Risks Related to Regulatory Approvals and Legislation
Our use of hazardous materials and chemicals requires us to comply with regulatory requirements which may result in significant costs and expose us to potential liabilities.
Our research and development involves the controlled use of hazardous materials and chemicals. We are subject to federal, state, local and foreign laws governing the use, manufacture, storage, handling and disposal of such materials. We will not be able to eliminate the risk of accidental contamination or injury from these materials. In the event of such an accident, we could be forced to pay significant damages or fines, and these damages could exceed our resources and any applicable insurance coverage. In addition, we may be required to incur significant costs to comply with regulatory requirements in the future.
Legislation limiting or restricting liability for medical products used to fight bioterrorism is new, and we cannot be certain that any such protection will apply to our products or if applied what the scope of any such coverage will be.
The U.S. Public Readiness Act was signed into law in December 2005 and creates general immunity for manufacturers of countermeasures, including security countermeasures (as defined in Section 319F-2(c)(1)(B) of that act), when the U.S. Secretary of Health and Human Services issues a declaration for their manufacture, administration or use. The declaration is meant to provide general immunity from all claims under state or federal law for loss arising out of the administration or use of a covered countermeasure. Manufacturers are excluded from this protection in cases of willful misconduct. Although our anthrax countermeasures have been covered under the general immunity provisions of the Public Readiness Act since October 1, 2008, there can be no assurance that the Secretary of Health and Human Services will make other declarations in the future that would cover any of our other product candidates or that the U.S. Congress will not act in the future to reduce coverage under the Public Readiness Act or to repeal it altogether.
Upon a declaration by the Secretary of Health and Human Services, a compensation fund would be created to provide timely, uniform, and adequate compensation to eligible individuals for covered injuries directly caused by the administration or use of a covered countermeasure. The covered injuries to which the program applies are defined as serious physical injuries or death. Individuals are permitted to bring a willful misconduct action against a manufacturer only after they have exhausted their remedies under the compensation program. A willful misconduct action could be brought against us if an individual(s) has exhausted their remedies under the compensation program which thereby could expose us to liability. Furthermore, there is no assurance that the Secretary of Health and Human Services will issue under this act a declaration to establish a compensation fund.
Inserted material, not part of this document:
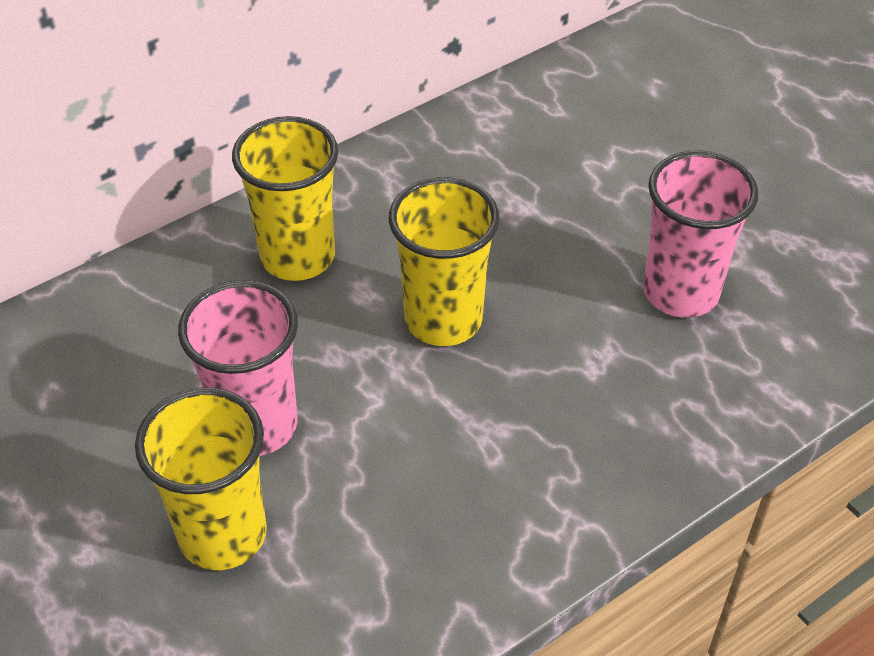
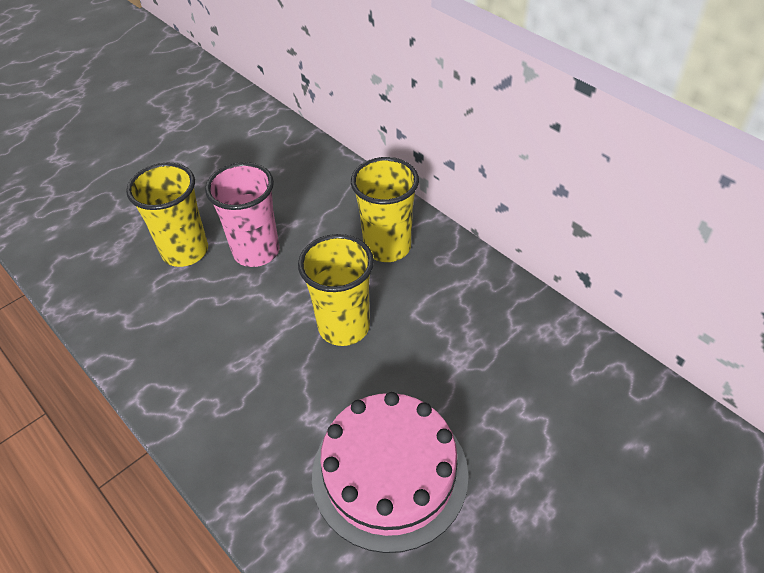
camera: 85 degrees right, 0 degrees up
(680, 292) = (389, 473): pink cup -> pink cake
We may also become subject to standard product liability suits and other third party claims if products we develop which fall outside of the Public Readiness Act cause injury or if treated individuals subsequently become infected or otherwise suffer adverse effects from such products.
We are required to comply with certain export control laws, which may limit our ability to sell our products to non-U.S. persons and may subject us to regulatory requirements that may delay or limit our ability to develop and commercialize our products.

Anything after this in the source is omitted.